April 15, 2019

New Federal Tax Credit Proposal Would Give Working Florida Families, Kids a Much-Needed Boost

It’s important that people and corporations who benefit the most from the economy contribute their fair share to taxes. But lawmakers had other plans when they passed federal tax legislation in 2017, which included provisions to cut the corporate tax rate from 35 to 21 percent and reduce the top individual income tax rate, provisions that help the rich get richer at the expense of programs and services that benefit struggling families.

But there is some good news on the federal horizon. Legislation was introduced last week that would help working people with low-wage jobs and low-income people with children make ends meet and support themselves and their families.

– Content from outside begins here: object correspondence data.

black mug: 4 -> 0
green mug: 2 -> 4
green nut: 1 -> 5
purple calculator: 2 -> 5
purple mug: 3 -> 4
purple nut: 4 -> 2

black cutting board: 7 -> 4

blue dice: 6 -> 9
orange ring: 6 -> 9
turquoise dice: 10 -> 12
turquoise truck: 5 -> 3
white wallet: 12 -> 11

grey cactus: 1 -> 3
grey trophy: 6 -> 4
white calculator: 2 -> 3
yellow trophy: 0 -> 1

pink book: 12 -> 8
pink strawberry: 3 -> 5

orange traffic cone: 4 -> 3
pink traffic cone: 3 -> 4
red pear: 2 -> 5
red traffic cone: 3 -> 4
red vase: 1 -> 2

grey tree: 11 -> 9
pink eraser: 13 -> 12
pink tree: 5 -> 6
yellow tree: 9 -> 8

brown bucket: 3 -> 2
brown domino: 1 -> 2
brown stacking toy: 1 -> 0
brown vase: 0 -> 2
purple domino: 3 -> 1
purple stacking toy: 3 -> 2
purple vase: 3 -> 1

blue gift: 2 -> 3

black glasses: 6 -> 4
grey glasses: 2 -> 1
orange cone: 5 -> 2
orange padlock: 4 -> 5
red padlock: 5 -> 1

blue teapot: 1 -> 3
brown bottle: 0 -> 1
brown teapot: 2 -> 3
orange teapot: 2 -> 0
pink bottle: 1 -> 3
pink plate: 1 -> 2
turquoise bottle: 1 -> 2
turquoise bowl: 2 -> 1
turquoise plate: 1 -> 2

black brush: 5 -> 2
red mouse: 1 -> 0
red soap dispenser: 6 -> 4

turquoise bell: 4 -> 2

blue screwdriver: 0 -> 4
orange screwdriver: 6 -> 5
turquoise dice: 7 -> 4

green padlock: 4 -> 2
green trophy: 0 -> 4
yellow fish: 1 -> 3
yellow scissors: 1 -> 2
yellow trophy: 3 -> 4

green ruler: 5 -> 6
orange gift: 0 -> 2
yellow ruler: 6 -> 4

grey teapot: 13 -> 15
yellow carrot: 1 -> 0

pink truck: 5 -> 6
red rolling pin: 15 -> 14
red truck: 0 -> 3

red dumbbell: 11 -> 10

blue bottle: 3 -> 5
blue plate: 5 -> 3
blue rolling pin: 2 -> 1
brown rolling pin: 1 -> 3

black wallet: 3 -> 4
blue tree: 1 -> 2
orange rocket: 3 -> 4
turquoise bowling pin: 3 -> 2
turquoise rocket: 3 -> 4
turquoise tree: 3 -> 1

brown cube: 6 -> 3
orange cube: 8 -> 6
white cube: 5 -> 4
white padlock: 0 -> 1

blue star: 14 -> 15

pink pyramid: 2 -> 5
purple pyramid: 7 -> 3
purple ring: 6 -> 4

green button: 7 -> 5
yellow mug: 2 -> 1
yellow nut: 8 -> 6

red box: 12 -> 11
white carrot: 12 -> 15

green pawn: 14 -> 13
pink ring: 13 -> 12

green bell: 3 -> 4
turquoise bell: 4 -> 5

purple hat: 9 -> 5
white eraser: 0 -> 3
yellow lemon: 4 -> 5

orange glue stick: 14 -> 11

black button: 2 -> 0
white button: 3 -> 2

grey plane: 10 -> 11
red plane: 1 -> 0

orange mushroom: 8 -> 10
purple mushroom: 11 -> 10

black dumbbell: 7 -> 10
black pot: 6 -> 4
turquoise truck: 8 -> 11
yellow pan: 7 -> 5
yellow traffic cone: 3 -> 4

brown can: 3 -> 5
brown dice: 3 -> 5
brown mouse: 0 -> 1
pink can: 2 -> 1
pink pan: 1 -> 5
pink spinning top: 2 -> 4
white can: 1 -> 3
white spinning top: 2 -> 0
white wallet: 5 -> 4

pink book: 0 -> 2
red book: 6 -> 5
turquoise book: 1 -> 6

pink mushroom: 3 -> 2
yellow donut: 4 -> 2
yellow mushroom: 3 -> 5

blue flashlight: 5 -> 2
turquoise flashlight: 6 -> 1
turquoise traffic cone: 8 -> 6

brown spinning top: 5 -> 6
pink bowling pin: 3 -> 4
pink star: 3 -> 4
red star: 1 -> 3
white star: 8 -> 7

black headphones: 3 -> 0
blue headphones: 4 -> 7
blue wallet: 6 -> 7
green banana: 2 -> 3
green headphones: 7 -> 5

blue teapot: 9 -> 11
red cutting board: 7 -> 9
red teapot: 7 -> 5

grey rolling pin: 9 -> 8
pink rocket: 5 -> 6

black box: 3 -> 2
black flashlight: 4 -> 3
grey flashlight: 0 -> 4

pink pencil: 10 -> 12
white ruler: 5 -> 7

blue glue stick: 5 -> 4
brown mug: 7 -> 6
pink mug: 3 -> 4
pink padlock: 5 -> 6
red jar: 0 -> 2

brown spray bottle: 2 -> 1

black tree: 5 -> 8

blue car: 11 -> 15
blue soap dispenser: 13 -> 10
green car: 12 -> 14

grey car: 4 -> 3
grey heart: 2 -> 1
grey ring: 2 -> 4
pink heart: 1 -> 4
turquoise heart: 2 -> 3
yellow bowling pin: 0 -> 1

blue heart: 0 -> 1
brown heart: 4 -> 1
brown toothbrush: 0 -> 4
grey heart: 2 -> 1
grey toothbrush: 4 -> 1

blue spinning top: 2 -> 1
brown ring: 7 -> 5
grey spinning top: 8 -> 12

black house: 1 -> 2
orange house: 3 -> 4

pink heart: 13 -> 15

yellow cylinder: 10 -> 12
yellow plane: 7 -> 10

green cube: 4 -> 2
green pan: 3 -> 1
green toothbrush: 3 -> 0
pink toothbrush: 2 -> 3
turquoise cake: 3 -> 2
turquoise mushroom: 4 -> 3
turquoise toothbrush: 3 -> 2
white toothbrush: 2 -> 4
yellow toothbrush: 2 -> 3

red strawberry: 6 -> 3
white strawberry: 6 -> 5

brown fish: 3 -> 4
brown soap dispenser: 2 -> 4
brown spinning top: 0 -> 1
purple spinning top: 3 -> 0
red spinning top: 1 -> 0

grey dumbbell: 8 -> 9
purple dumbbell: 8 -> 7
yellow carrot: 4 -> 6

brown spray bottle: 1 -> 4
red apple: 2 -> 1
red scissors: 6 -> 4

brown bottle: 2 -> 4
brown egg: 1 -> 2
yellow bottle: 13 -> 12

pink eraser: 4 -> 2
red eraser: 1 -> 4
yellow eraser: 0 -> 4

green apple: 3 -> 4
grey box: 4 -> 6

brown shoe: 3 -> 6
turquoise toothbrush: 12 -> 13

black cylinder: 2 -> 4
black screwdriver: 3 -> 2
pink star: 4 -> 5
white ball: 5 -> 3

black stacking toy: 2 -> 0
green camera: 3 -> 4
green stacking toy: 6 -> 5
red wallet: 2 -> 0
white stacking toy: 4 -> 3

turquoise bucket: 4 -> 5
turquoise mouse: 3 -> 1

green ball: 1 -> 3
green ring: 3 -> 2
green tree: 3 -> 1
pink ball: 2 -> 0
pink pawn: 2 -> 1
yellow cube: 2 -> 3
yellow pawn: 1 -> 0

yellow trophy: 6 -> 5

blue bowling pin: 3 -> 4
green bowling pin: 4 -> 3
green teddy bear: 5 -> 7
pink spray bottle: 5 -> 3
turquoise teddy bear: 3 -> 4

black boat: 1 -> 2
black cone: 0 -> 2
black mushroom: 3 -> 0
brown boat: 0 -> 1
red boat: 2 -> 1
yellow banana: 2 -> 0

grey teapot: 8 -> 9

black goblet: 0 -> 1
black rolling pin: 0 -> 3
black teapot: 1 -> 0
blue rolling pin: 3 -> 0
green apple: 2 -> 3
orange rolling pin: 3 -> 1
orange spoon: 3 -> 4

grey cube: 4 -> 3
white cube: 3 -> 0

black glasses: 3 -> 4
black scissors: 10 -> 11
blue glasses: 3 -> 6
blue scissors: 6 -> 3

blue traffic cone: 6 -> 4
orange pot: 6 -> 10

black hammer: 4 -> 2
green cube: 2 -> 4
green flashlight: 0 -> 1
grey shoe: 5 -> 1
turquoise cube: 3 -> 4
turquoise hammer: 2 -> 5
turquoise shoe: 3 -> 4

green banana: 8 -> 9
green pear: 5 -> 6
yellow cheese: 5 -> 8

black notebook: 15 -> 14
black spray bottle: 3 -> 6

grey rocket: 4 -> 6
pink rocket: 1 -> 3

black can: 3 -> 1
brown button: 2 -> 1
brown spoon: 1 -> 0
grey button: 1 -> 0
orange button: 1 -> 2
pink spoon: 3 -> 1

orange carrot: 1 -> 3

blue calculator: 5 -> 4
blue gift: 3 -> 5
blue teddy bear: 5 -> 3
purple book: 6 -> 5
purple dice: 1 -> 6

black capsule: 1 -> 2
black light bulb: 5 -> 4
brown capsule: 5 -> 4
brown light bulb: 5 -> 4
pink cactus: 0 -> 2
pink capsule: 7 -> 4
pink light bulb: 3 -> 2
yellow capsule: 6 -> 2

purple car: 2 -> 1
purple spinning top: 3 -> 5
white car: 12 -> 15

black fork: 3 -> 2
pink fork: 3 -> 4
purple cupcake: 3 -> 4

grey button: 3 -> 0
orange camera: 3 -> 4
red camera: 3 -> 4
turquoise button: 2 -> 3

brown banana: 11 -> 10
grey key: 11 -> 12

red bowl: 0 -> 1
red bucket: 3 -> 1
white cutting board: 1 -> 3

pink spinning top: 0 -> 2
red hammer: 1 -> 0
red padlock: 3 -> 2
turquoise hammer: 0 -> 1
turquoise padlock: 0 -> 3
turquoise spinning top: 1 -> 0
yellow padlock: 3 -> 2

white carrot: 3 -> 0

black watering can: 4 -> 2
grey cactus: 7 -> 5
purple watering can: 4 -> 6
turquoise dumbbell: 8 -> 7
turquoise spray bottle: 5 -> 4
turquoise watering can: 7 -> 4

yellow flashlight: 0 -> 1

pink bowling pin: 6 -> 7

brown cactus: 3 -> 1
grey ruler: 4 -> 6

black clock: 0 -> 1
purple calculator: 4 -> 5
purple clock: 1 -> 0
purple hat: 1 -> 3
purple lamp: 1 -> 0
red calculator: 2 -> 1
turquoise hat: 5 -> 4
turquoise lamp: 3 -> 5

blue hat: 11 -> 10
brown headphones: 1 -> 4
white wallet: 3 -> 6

The Working Families Tax Relief Act (WFTRA) would help more than 3 million families and 7.3 million individuals in Florida become more financially secure, and it would benefit more than 2.9 million children in the Sunshine State, according to an analysis by the D.C.-based, nonpartisan Center on Budget and Policy Priorities (CBPP).

Specifically, the WFTRA would:

  • Strengthen the highly successful Earned Income Tax Credit (EITC) for working families with children, expanding it by about 25 percent;
  • Ensure that millions of poor children aren’t left out of the Child Tax Credit (CTC) by making it fully refundable;
  • Boost the CTC for families with children under 6; and
  • Expand the EITC for working people without children, who receive only a nominal benefit under current law. (The CBPP report provides as an example a fast-food cook who works full-time and earns $14,500 — just above the poverty level for a single individual — and pays more than $1,250 in combined federal income and employee-side payroll taxes. The WFTRA would increase her EITC to $1,587 from $57.)

For working Florida families, this would mean more money for basic necessities, home repairs, maintaining a car to get to work, or in some cases, additional education or training to get a better, higher-paying job. The federal EITC is a significant policy success story– it lifted about 5.8 million people out of poverty in 2016, including 3 million children. Research shows it successfully encourages workforce participation. This Tax Day, let’s support tax policies like the WFTRA that build economic mobility ladders for low-income working Americans.